The fa school's various thinkers and statesmen had influences for the Warring States, Qin, Han and later dynasties. But no one ever called himself a Fajia Legalist,[99] its category is not indicated pre-Han,[100] and they were probably never an organized school in the sense of the Confucians or Mohists; their posthumous categorization itself divides them from other thinkers with shared administrative practices, like the school of names.[101] Prior Han Fei, and later categorization as Fajia or Legalist, they only appear to have been known as individuals in connection with older ideologies.[102]

Sima Tan and Sima Qian (145–c.86 BC) invented Fajia or "Legalism" in the Records of the Grand Historian as a "taxonomical category", or abstract school of thought, rather than a group of people or historical category. They originally defined it more in terms of office divisions and responsibilities, but as "strict and with little kindness".[103] They do not name anyone under the categories, and likely did not intend Han Fei's figures for it.[104] A political document aiming to demonstrate his own early Daoistic Huang-Lao ideology as best,[105] Sima Qian claims that Han Fei, Shen Buhai, and Shen Dao had studied it as a teaching based in Yellow Emperor,[106] including a chapter on the "Biographies of Laozi and Han Fei" that includes Shen Buhai; Shang Yang is simply given his own chapter.[107]

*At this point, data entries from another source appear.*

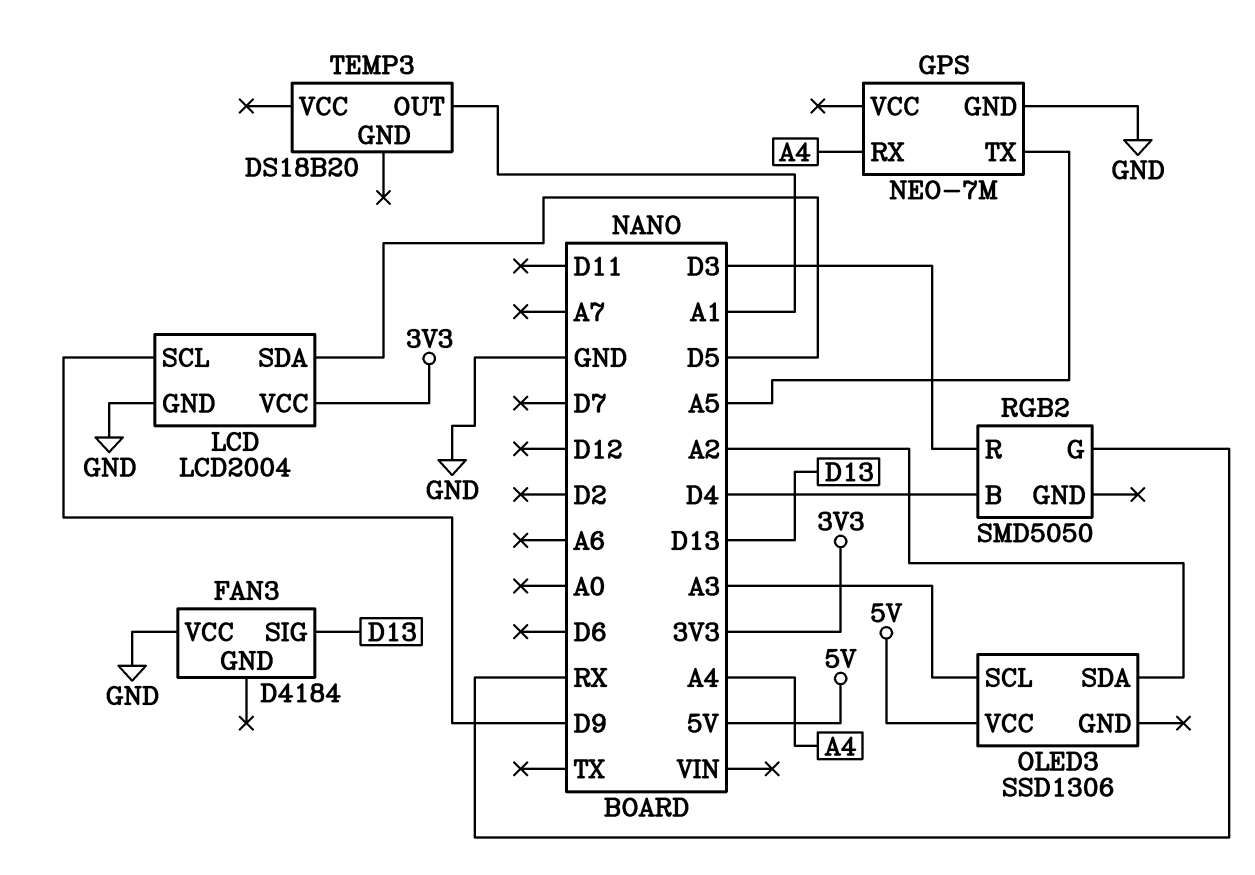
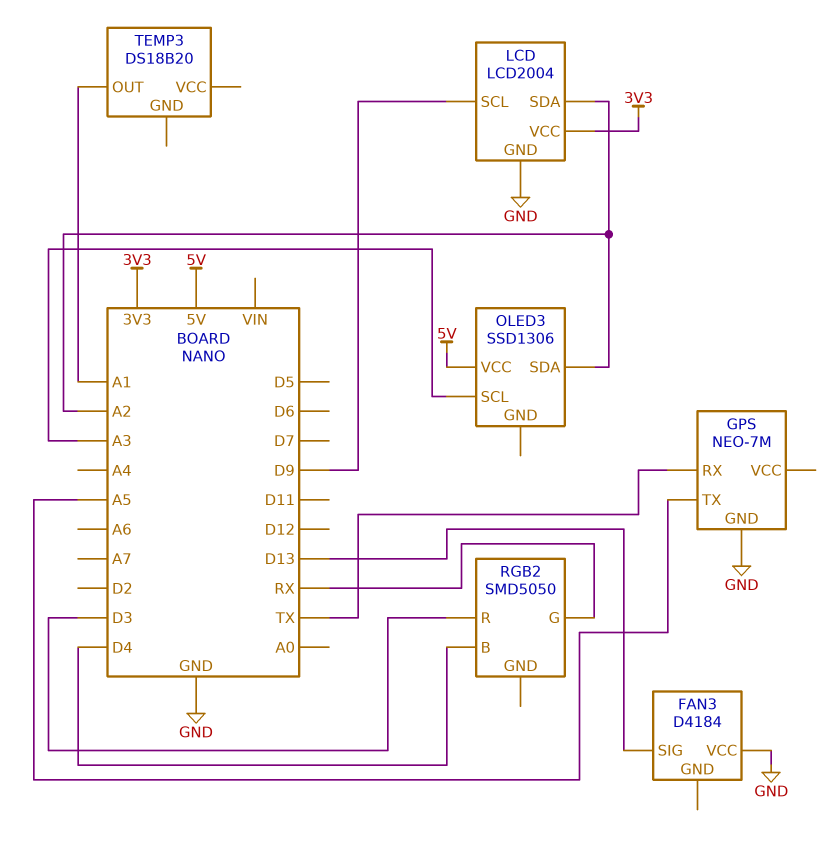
GPS pin RX: A4 -> TX
LCD pin SDA: D5 -> A2

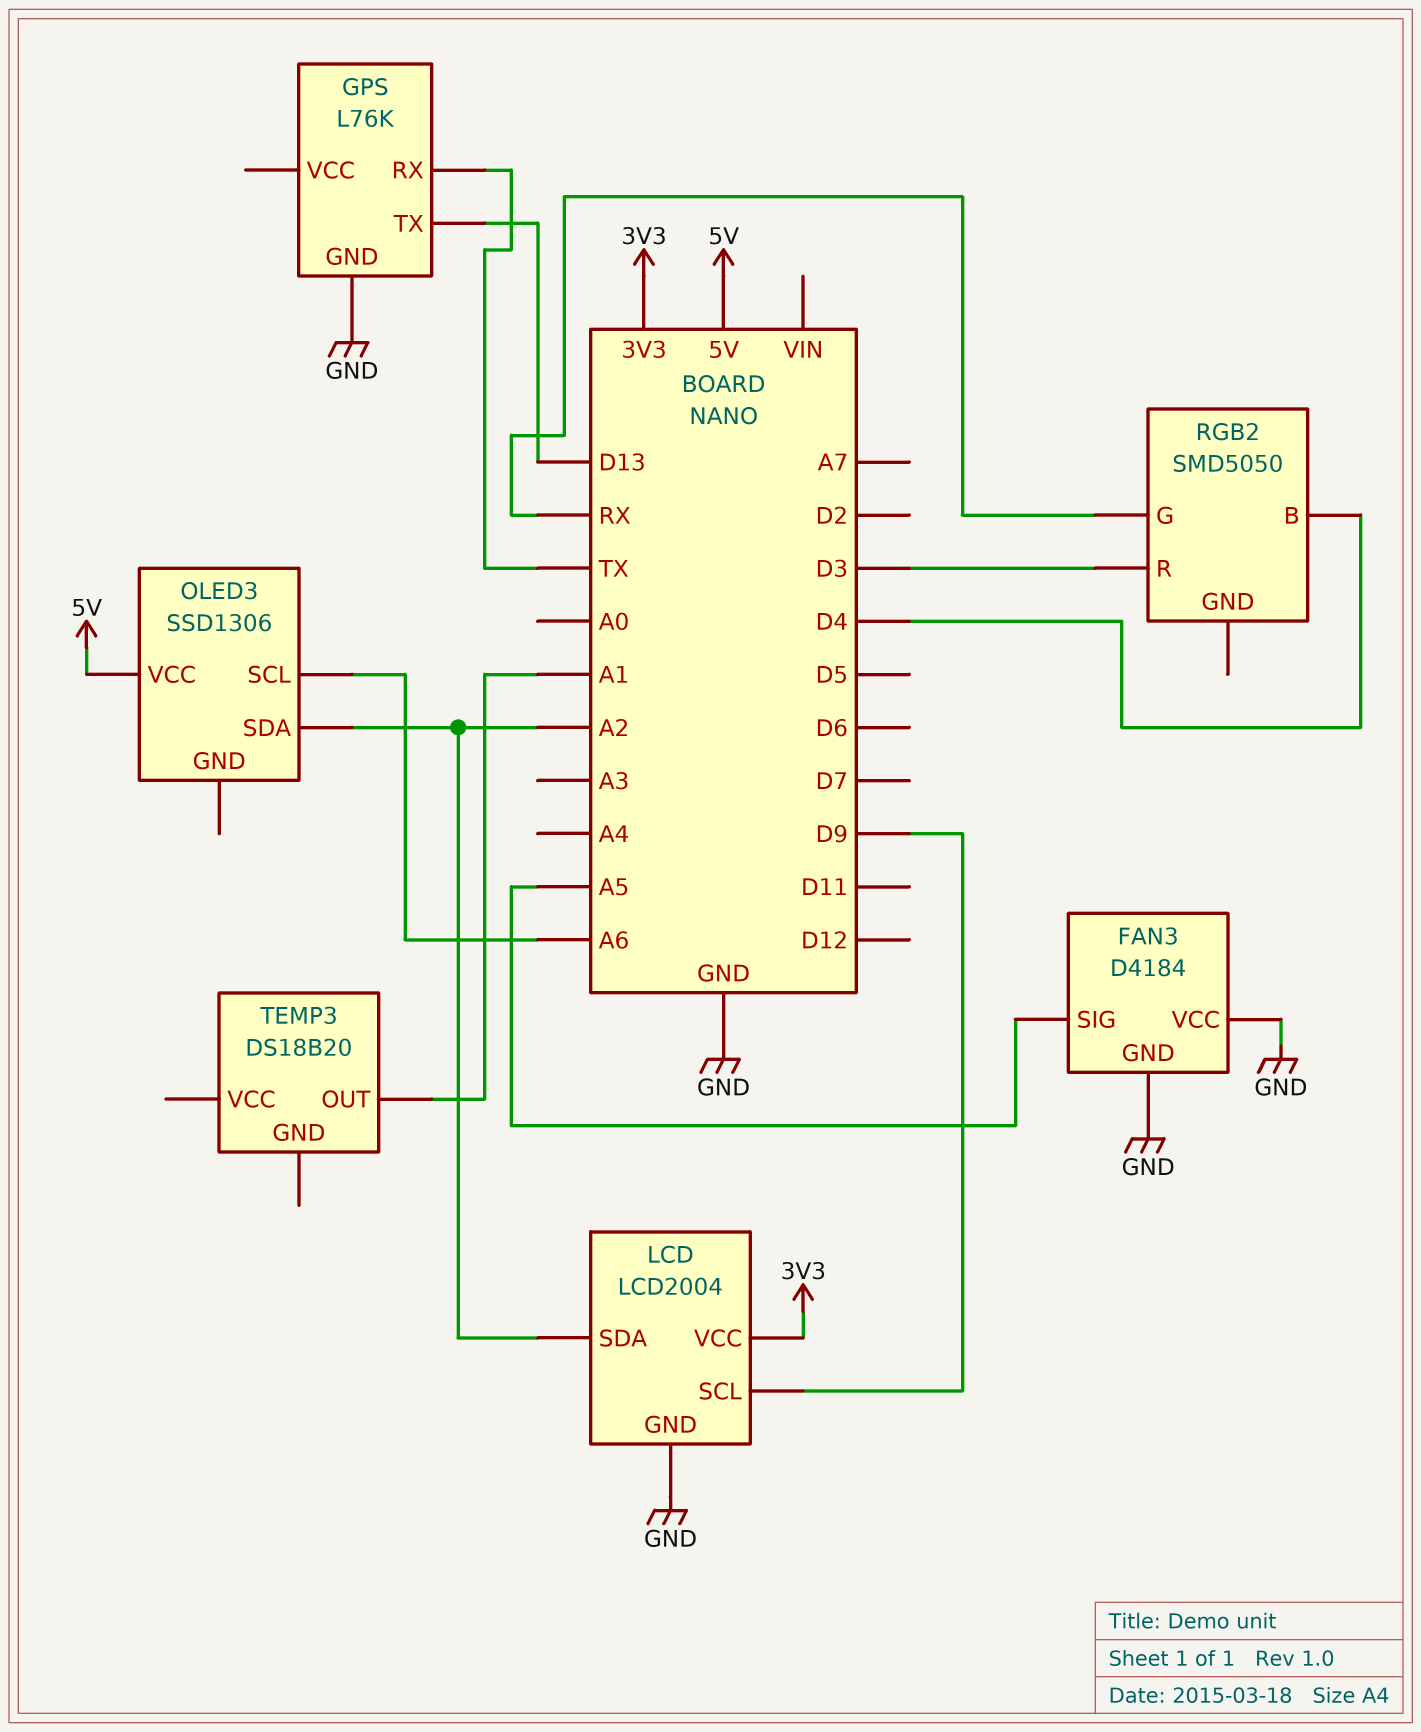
FAN3 pin GND: none -> GND
FAN3 pin SIG: D13 -> A5
GPS: NEO-7M -> L76K
GPS pin TX: A5 -> D13
OLED3 pin SCL: A3 -> A6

Combinations of Shen Buhai, Shang Yang and Han Fei became common starting in early Han dynasty literature, including the Huang-Lao Huainanzi.[58][108] Its author would be suppressed together with the Huang-Lao faction by other likely Han Feizi students, the Shang-Yangian Emperor Wu of Han, Gongsun Hong and Zhang Tang as opposed by Sima Qian. Under Confucian factional pressure, Emperor Wu discriminated against students of Shang Yang, Shen Buhai and Han Fei in favor of the Confucians. When older, those officials who praised Shang Yang and Li Si and denounced Confucius were upheld. The ministerial examination system would be instituted through the likely influence of Shen Buhai and Han Fei.[109] With Han Confucianism ultimately opposing a Shang Yangian Legalism, the ministerial regulations of Shen Buhai, as well as a contrasting Daoism, a confused revulsion against the Qin dynasty and old harsh laws of Shang Yang, abandoned before its founding, develops over the course of the Han dynasty.[110]

Saying that "if the family was rich they sent them out as separate households" Jia Yi promotes the Shangjunshu's reforms as attacking kin ties and promoting greed. With the Han adopting Qin administration, Jia Yi villainizes the First Emperor as arrogant and inflexible, but mainly blames the second emperor, further developing the mythos of cruel Qin dynasty laws.[111] Confucian archivists Liu Xiang (77–6BCE) and Liu Xin (c.46bce–23ce) appropriate Fajia, assigning it a fictional origin in an ancient department of criminal justice or "chief of prisons" for their imperial library classification system, together with departments for the other schools.[112][58] The Book of Han lists the 'school of fa' or so-called department of prisons as a category of Masters Texts, as one of ten such categories,[113] prominently listing Han Fei and other main figures of the Han Feizi's later chapters, Shen Buhai, Shang Yang and Shen Dao.[114][115]